Deaths on the job

Seeing as I’m a reporter, I am often privy to some of the world’s more unseemly happenings.

I have recently had the chance to take a look at a huge bust of guns and ammunition. That was pretty neat. I wish they could have let me touch them, but I understand why I couldn’t. Cross contamination of evidence and all that.

Then there was my RCMP ridealong, where we apprehended a driver who had had too much to drink. And also had an unloaded gun in his trunk. That was an interesting night.

But the last three weeks have certainly blown those two incidents out of the water.

Why? You ask.

I have had to report on a double homicide and two fatal traffic collisions.

The homicide was shocking, because it was the first one in the Westlock area in many years. So many years, in fact, that no one in the office could remember the last one.

It was a fairly uncomfortable experience. You had a man allegedly shoot and kill his son and his son’s friend, which also robbed one woman of her child and her husband in one fell swoop. Not to mention the family of the friend. Then there was the awkwardness of speaking to a family friend.

I don’t mean to sound all ‘woe is me,’ but there are some parts of this job I really hate.

Then there were the two fatal traffic collisions in three days.

On Jan. 13 we had a man hit two other men who were standing beside a tow truck as it was pulling a truck out of the ditch. One of the men struck was killed and the other was transported to hospital by air ambulance.

Fortunately, yet unfortunately, I was on scene about two hours after the incident took place. So I didn’t see any bodies. But in retrospect I should have. See, the incident took place at around 19.30, and I went for a swim at 20.00, getting to the pool at around 19.45 or so. The crash site was visible from the pool, as I could see RCMP lights flashing as I approached the pool. But I thought it was simply someone being pulled over, so I didn’t go investigate. Not like I would have had my camera with me, anyway.

I only went to the scene when I got a text from my boss telling me about a crash.

It was certainly a shock, when I got on scene and the officer told me what happened. He gave a rather vivid description, which I won’t repeat here.

The Jan. 15 crash was, I can only describe it as such, a freak accident.
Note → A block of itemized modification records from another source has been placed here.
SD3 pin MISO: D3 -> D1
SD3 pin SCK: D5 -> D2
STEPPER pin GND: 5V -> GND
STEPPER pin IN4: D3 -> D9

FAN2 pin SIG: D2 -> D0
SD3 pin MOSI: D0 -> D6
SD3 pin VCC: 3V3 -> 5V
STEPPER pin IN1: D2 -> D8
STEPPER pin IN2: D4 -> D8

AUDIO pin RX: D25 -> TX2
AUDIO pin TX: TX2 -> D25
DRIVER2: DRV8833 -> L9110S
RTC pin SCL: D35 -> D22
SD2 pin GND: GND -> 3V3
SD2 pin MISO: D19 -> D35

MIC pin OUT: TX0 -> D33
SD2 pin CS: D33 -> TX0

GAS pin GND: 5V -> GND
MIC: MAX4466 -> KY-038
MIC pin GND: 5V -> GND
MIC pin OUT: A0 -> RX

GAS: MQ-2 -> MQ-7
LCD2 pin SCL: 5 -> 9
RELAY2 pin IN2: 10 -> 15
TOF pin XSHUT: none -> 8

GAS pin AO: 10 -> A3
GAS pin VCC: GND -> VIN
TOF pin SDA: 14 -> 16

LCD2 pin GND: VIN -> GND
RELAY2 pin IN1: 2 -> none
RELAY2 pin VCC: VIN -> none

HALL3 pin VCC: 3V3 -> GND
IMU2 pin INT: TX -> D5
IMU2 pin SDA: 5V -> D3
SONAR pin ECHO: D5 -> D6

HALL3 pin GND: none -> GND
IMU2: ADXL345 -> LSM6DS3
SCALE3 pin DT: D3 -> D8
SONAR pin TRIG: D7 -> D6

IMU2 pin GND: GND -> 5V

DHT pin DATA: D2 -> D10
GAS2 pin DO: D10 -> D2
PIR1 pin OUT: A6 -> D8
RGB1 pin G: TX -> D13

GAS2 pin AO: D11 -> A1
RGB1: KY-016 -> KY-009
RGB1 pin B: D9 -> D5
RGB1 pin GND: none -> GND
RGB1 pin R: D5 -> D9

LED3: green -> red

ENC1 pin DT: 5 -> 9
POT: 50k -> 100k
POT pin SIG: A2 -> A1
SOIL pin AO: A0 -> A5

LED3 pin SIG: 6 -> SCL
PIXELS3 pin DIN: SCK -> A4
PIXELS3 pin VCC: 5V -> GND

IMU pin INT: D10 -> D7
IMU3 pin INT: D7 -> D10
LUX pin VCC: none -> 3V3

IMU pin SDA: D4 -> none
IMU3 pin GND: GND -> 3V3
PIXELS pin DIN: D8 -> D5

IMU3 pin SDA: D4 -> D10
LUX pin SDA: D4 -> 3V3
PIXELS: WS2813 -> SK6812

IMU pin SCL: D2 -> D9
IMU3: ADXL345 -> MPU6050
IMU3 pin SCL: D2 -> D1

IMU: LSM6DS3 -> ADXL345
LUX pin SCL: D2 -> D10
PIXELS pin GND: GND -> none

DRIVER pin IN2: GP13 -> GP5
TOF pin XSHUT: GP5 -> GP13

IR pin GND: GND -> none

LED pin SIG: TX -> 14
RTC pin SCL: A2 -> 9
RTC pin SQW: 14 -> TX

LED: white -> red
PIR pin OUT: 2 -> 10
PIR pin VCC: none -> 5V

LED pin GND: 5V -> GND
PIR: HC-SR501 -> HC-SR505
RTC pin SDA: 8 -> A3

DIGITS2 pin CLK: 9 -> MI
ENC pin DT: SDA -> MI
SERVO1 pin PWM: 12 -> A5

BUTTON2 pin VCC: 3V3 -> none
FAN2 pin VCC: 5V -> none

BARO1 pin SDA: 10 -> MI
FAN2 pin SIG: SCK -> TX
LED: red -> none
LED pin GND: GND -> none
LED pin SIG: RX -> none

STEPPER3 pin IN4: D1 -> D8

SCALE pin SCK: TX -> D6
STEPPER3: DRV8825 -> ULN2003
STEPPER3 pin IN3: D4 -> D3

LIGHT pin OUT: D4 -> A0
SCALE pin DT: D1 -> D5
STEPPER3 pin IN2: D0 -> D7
What happened there was a vehicle was blown off the road into the ditch by some incredibly strong wind gusts.

The driver of that vehicle got out to survey the situation, and was struck and killed by a twin-trailer grain truck that also got blown off the road.

The body was still in the ditch when I got there. First body I’ve seen that wasn’t at a funeral.

I have been encouraged, if I feel I need it, to talk to people and seek counselling. I don’t know if I will follow through, because right now I feel OK.

We’ll see how things pan out over the next few days and weeks.